Do I spot black tail lamps?









it did have darkened tail lamps when the Audiconnection had it (and took those pix), however an interim owner took them off and replaced them with traditional ones. I like the dark look, but I've always been of the opinion that I want everyone to see 100% of potential light coming from the brake or turn signal lights. http://****************.com/smile/emthup.gif 
The sound of the engine is so schweet!


----------



## Trixy (Jan 19, 2006)

*Re: while I wait for my B8 I thought I'd get a ... (sieben)*

That's is a beautiful car


----------



## PerL (Jan 9, 2001)

*Re: while I wait for my B8 I thought I'd get a ... (sieben)*


_Quote, originally posted by *sieben* »_I like the dark look, but I've always been of the opinion that I want everyone to see 100% of potential light coming from the brake or turn signal lights. http://****************.com/smile/emthup.gif 

You should get some proper black tails then.
http://sites.internet.lu/folde...n.htm


----------



## sieben (Nov 23, 2002)

*Re: while I wait for my B8 I thought I'd get a ... (PerL)*


_Quote, originally posted by *PerL* »_
You should get some proper black tails then.
http://sites.internet.lu/folde...n.htm

I've considered it. 
I wish they'd get going on that "HIDs for older Audis" program that is on hold.


----------



## 2226 (Mar 6, 2005)

Absolutely beautiful!








Isn't that a AudiConnection auto to 5-speed conversion? Apparently quite a mission to do, but AudiConnection have it down proper from what I hear. You should wonder over to TDIF.com and motorgeek.com forums as well for much V8 goodness.


----------



## Michael Bee (Nov 4, 2004)

*Re: (2226)*

damn.... I mean, damn!
really really clean! More pics pa-lease!


----------



## sieben (Nov 23, 2002)

*Re: (2226)*


_Quote, originally posted by *2226* »_Absolutely beautiful!

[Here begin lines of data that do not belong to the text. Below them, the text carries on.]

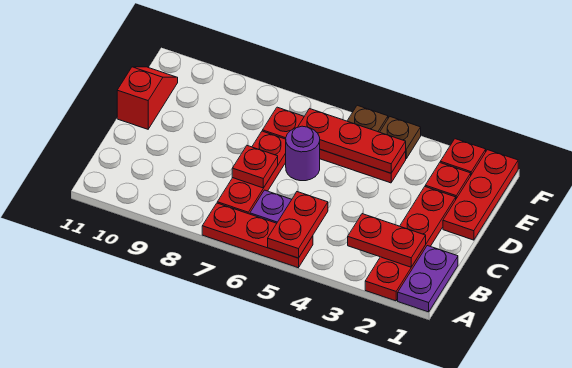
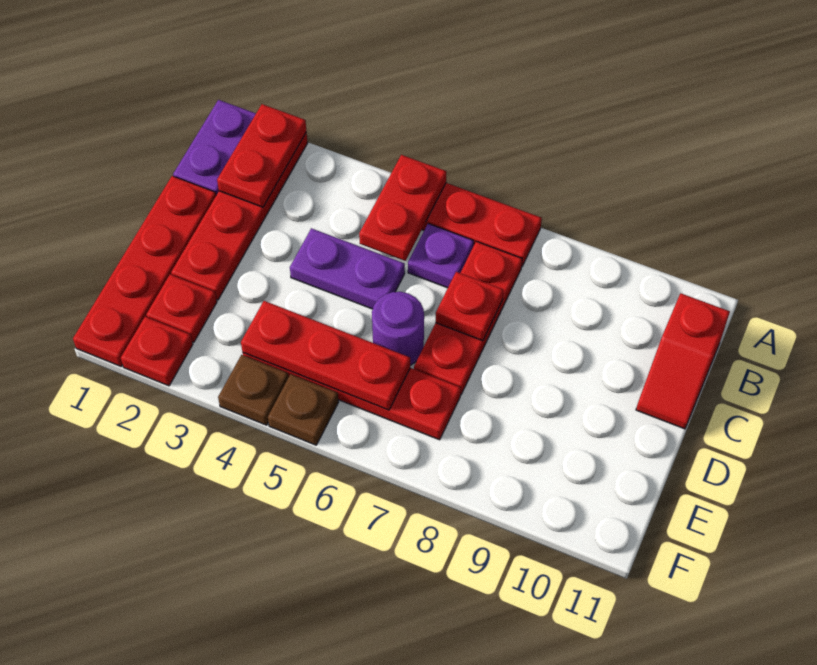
red plate B2:B3 level 2 -> red plate A2:B2 level 2
none -> purple plate C4:C5 level 1
red plate D1:F1 level 1 -> red plate C1:F1 level 1
red slope D11:E11 level 1 top D -> red slope B11:C11 level 1 top B

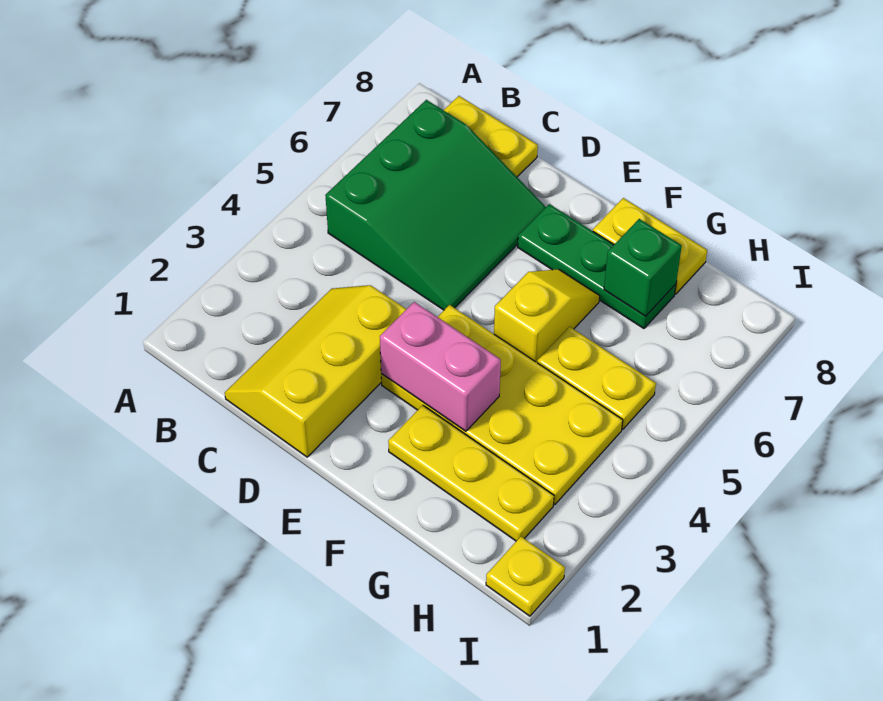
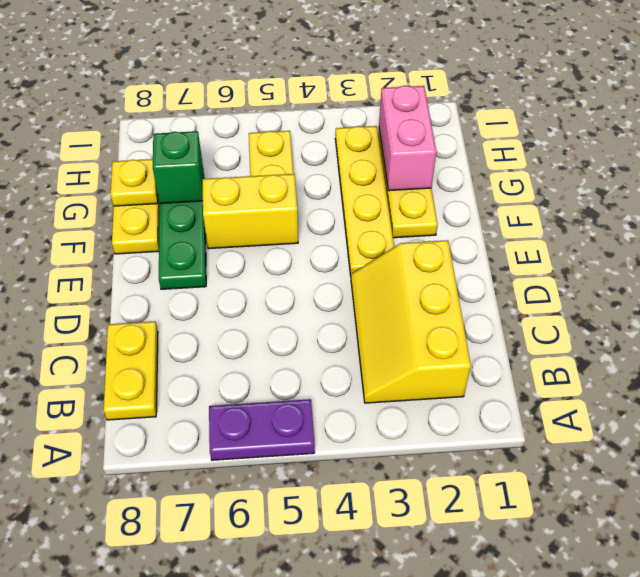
none -> purple plate A5:A6 level 1
green slope B5:D7 level 1 top B -> none
yellow slope C1:D3 level 1 top D -> yellow slope B2:D3 level 1 top 2
yellow plate E3:H4 level 1 -> yellow plate E3:H3 level 1
pink brick E3:F3 level 2 -> pink brick G2:H2 level 2
yellow slope F5:F6 level 1 top 5 -> yellow brick F5:F6 level 1
yellow plate I1 level 1 -> yellow plate G8 level 2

Isn't that a AudiConnection auto to 5-speed conversion? Apparently quite a mission to do, but AudiConnection have it down proper from what I hear. You should wonder over to TDIF.com and motorgeek.com forums as well for much V8 goodness.









Actually, it was originally a 5-speed, and Audiconnection did not do it. But it did pass through their hands a few years back, and some of the pix above were from their ad of that car in 2005.
Ironically, Audiconnection redesigned their website almost the same day I brought the car home, and their ad of the car is no longer there.
I've been to the geek a few times, but tdif is new to me, so I'll check it out.
Better suspension in a few weeks, and my dream: 6-speed with tall 5th and 6th......


----------



## KaPitaN Ho0k! (Jul 7, 2005)

*Re: (sieben)*

wow!! i gotta admit, i'm pretty jealous. beauty of a car man. congrats!







http://****************.com/smile/emthup.gif http://****************.com/smile/emthup.gif http://****************.com/smile/emthup.gif


----------